Anyone needing a reminder of just how captivating an actress Faye Dunaway was in her pre- "Mommie Dearest" years should rent a DVD copy of "Hogan's Goat," a 1971 PBS television adaptation of a William Alfred play Dunaway first appeared in back in 1965.

Taking place in the Brooklyn of 1890, "Hogan's Goat" is the story of a rather nasty race for mayor between two Irish-Americans; the corrupt Ned Quinn ( "A New Leaf"s George Rose), who has presided as mayor for 30 years, and young, ambitious Matt Stanton (Robert Foxworth), a man with more than a few skeleton's in his closet. As the fight for office escalates, both men attempt to destroy the other; heedless to the collateral damage they stand to leave in the wake of their ruthless ploys.

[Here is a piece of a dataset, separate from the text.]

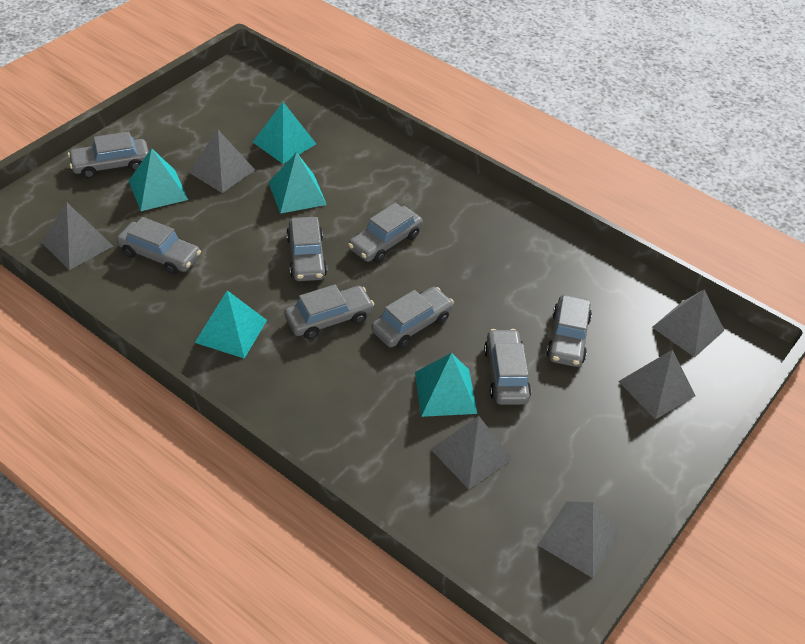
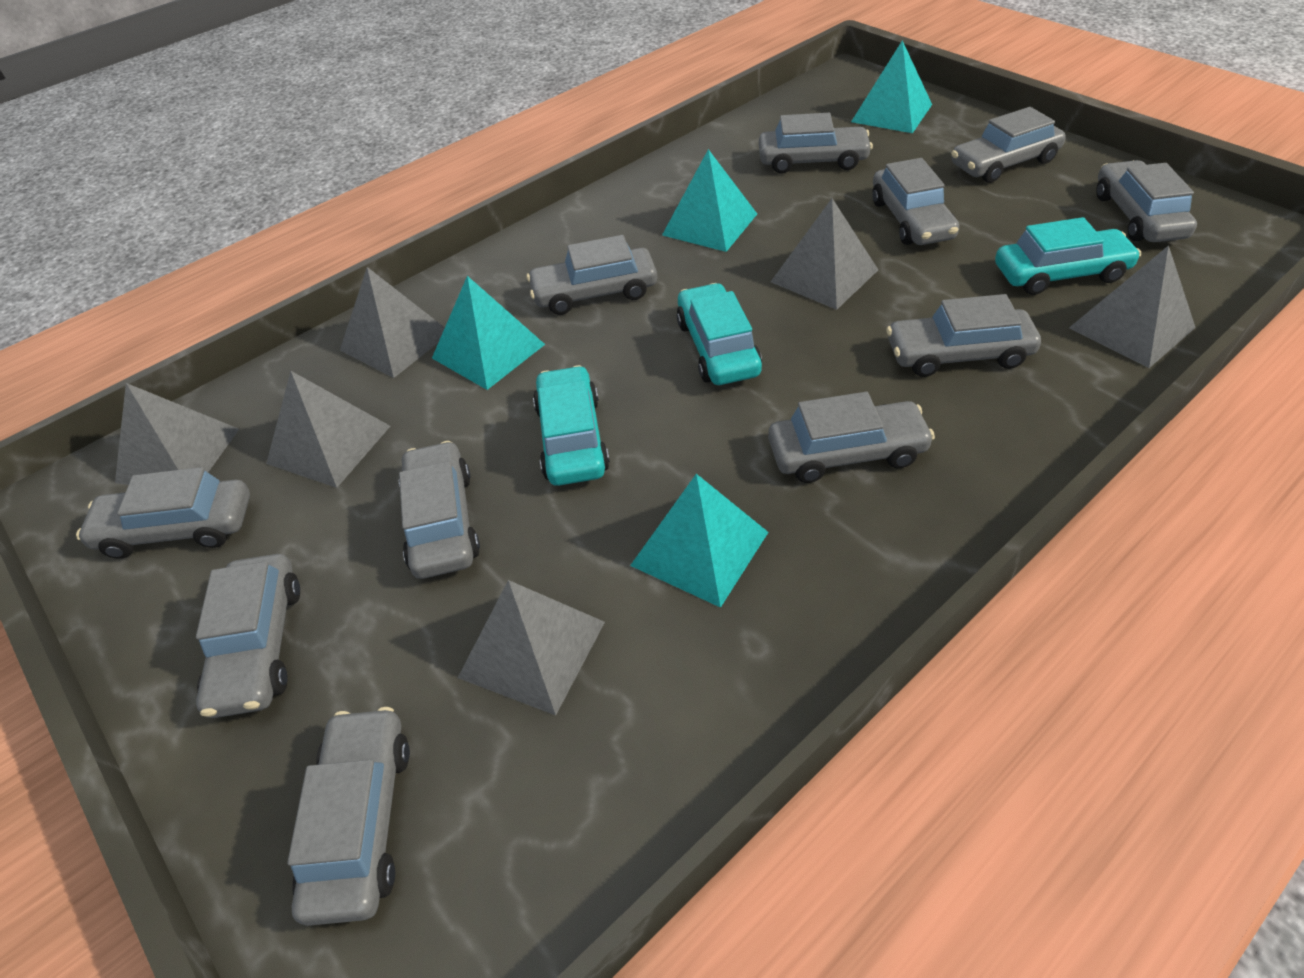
grey car: 8 -> 11
turquoise car: 0 -> 3
turquoise pyramid: 5 -> 4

Dunaway is cast as Foxworth's wife, Kathleen Stanton, a devout Catholic fearful that her civil-service marriage to Foxworth (not recognized by the church) will bring about scandal. Foxworth, however, has concerns of his own, as he fights to keep Dunaway from finding out that he was once the out-of-wedlock boy-toy of a rich local woman instrumental in his advancement in the community.

Dunaway, decked out in stunning period gowns by Theoni Aldridge (Network, The Eyes of Laura Mars), is not only beautiful but the emotional epicenter of the entire piece. Surrounded by stellar performances ("The Golden Girl"s Rue McClanahan brings a surprisingly urgent agitation to her role) it's Dunaway who walks off with the honors, conveying the character's ladylike primness, her passion, weakness and strength.

Devoid of many of the mannerisms and stylistic excesses that would mar future performances, Dunaway is a star personified. You can't take your eyes off of her.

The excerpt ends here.